Well where to start. Dated this girl for 21 months, we've been broken up since mid June. She was a single mom living with her mother. Basically I've read Countless information about BPD and traits associated with it and it really sounds a lot like what I was dealing with. Basically, the breakup happened because I had a feeling something wasn't right. I surprised her at work and essentially she ran away and got in another car with another man, when I pull up next to them and say "I've been dating her for almost two years" she's hysterically screaming for him to drive. An hour later the police call me and she said that we've been broken up since December 2015 and I've been stalking her and she knows nothing about me really. She also told them she was going to lunch with her fiancé when I pulled up yelling at them. I hear nothing from her for 5 days after this and she texts and calls me and blames everything on me. Swears on her son she didn't even talk to the police she never said any of that she has no idea why they would tell me that. Says I ruined her life. There's much more she said that I found out was a lie but it's honestly too much to type and I don't want to make a huge wall of text.
She was always the victim. From the first date she told me about being abused by her moms boyfriend at a young age, her mom abandoning her and how badly all her other bfs had treated her. Whenever something happened it was neve her fault always someone else's. During fights she would run away, out to her car or just cry, really for no reason sometimes. During the start she was very into me. She liked everything I did, basically praised me and all that. Even until the day I caught her she was still telling me she would be broken when I moved off to grad school. I was the only think keeping her from moving in with her aunt hours away. How devasted she would be without me close to her. Obviously lies now. She always had some play on guilt when I asked her why she couldn't see me as often. It was always something was happening to her in her life. Her aunt was going to die. Her brother was abusive to her and she couldn't leave. Her babies father was pushing for custody and she couldn't come because she had to take care of things. There was ALWAYS a different reason. She was also very push pull and suicidal for months. Saying I was the best thing she ever had to saying I deserve better than her and she's going no where in life and I am. She would say she wanted to kill herself about every two weeks. She'd have some type of breakdown and call herself "nothing". Shed say how much she hated everything in her life and her son didn't make her happy, nothing in life made her happy etc etc.  she would get mad when I would speak logically to her. I told her to think of her son the last time this happened and she got mad, said I was pushing her deeper into depression and that's all I was doing and it was on purpose. Then she would say she's sorry, tell me she loved me and I don't deserve that and we'd go back to being ok again. She would complain about things in her life and I would try to help her to no avail. Always a reason why she couldn't follow through with things.
She was very attention needy on social media as well. Always needing validation for her looks, constantly posting selfies. She also had a problem with outburst. Not just at me but basically with anyone in her family at the drop of a hat most times.  There wasn't really anyway to calmly talk about an issue. It was either she immediately started yelling and found someway to defend herself or she would cry and then I would comfort her and she'd spppoligize and say"it's my fault I'm sorry". Which I felt like was a play for sympathy at this point.

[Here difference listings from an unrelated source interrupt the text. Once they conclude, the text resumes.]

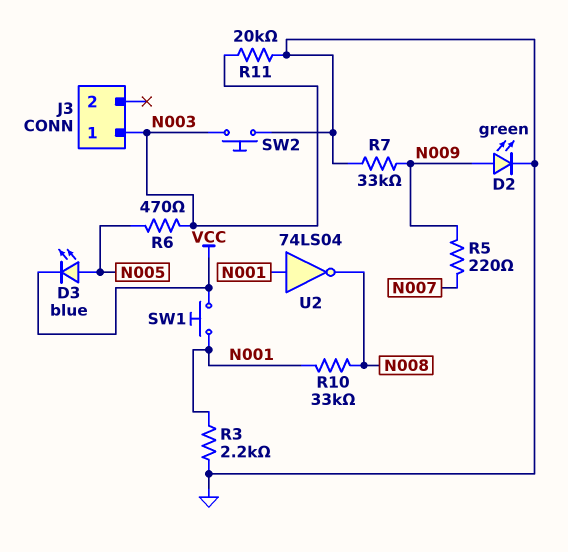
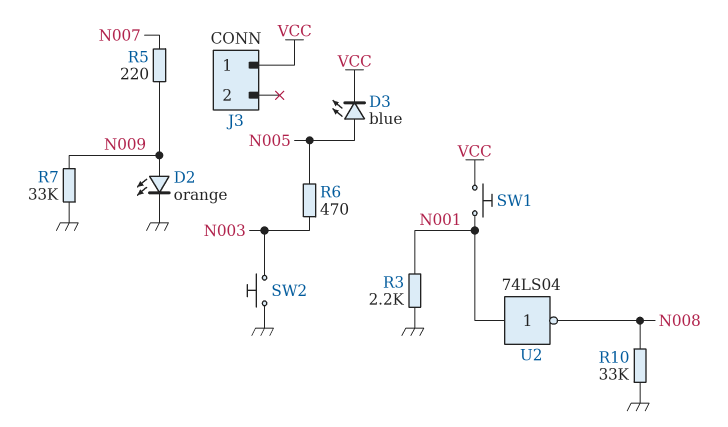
D2: LED green (A N009, K GND) -> LED orange (A N009, K GND)
J3 pin 1: N003 -> VCC
R10: 33k (N001, N008) -> 33k (GND, N008)
R11: 20k (GND, N003) -> none

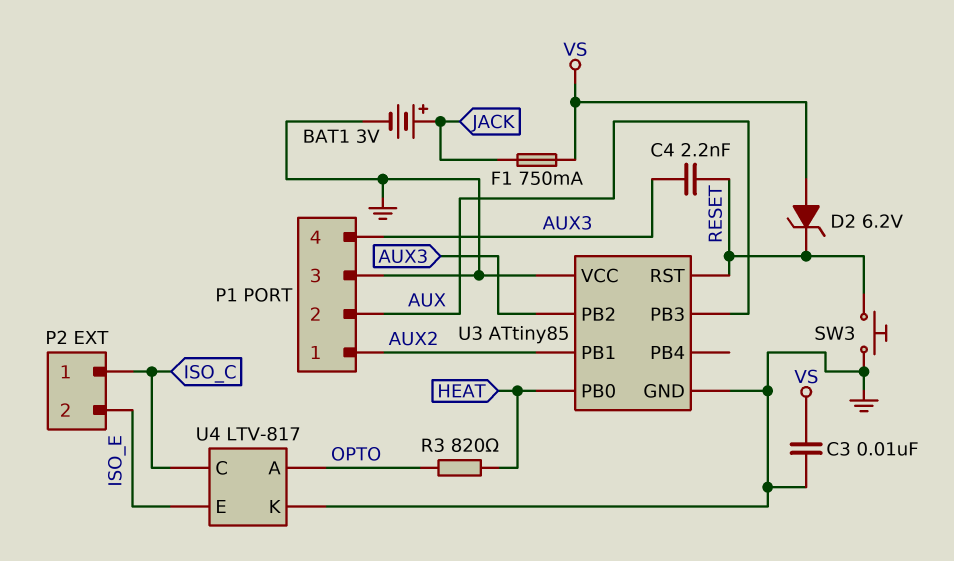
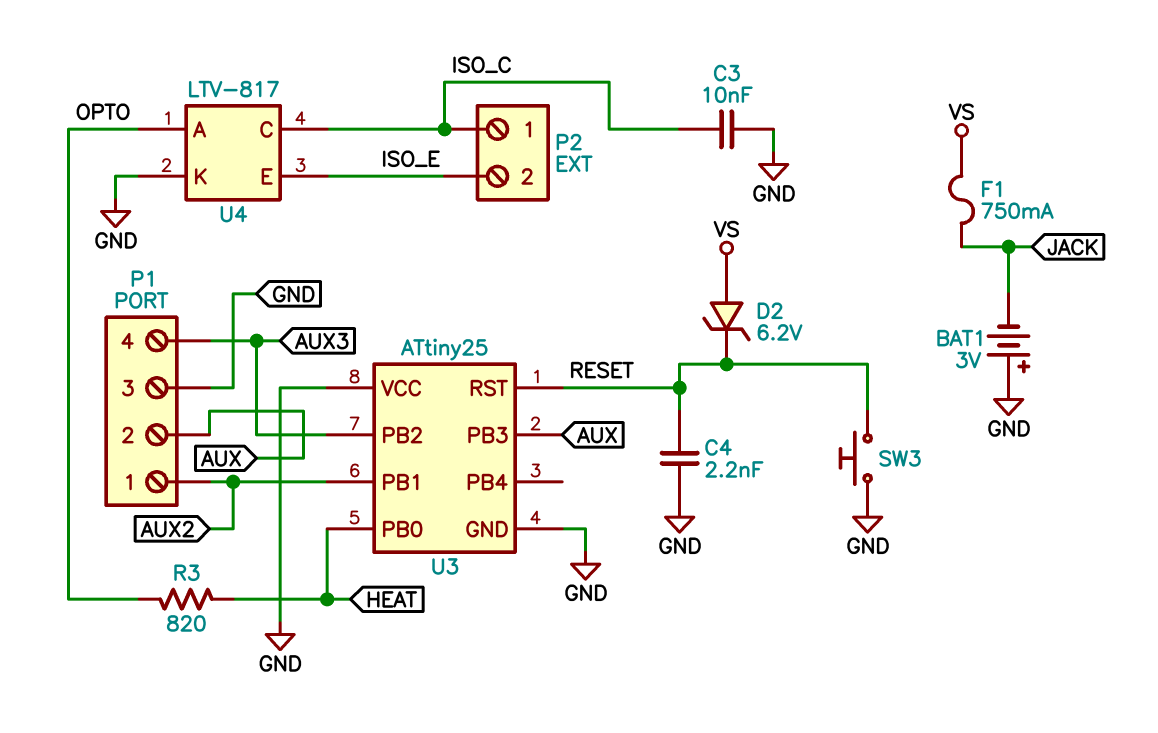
BAT1: 3V (plus JACK, minus GND) -> 3V (plus GND, minus JACK)
C3: 10nF (GND, VS) -> 10nF (GND, ISO_C)
C4: 2.2nF (AUX3, RESET) -> 2.2nF (GND, RESET)
U3: ATtiny85 -> ATtiny25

Even through ALL this I found out a week after she stopped talking to me that she had been engaged to someone 6 years younger than her for Atleast 8 months  for a few months she told me she was renting a friends car, but it was infact her finances, Using his car to come see me, go out with me on dates, stay over at my house and see my parents. Still being intimate with me multiple
Times a week.  I just can't sense of it but reading through so much it sounds like she has some type of BPD or HPD. From one day her saying to me "goodmorning my love, I miss you so much" to 24 hours later ignoring me and blaming me for what happened. It's like she had no empathy for lying to the police and potentially ruining my grad school career. I had to show the police our txts from the night before to clear myself.  There's much more I can use as examples but I didn't wanna continue to build a wall of text longer than the one I've already made. Thank you for anyone reading this and willing to reply. It's very very confusing. I apologize if this is confusing I can try and make it more clear if anyone has problems reading it.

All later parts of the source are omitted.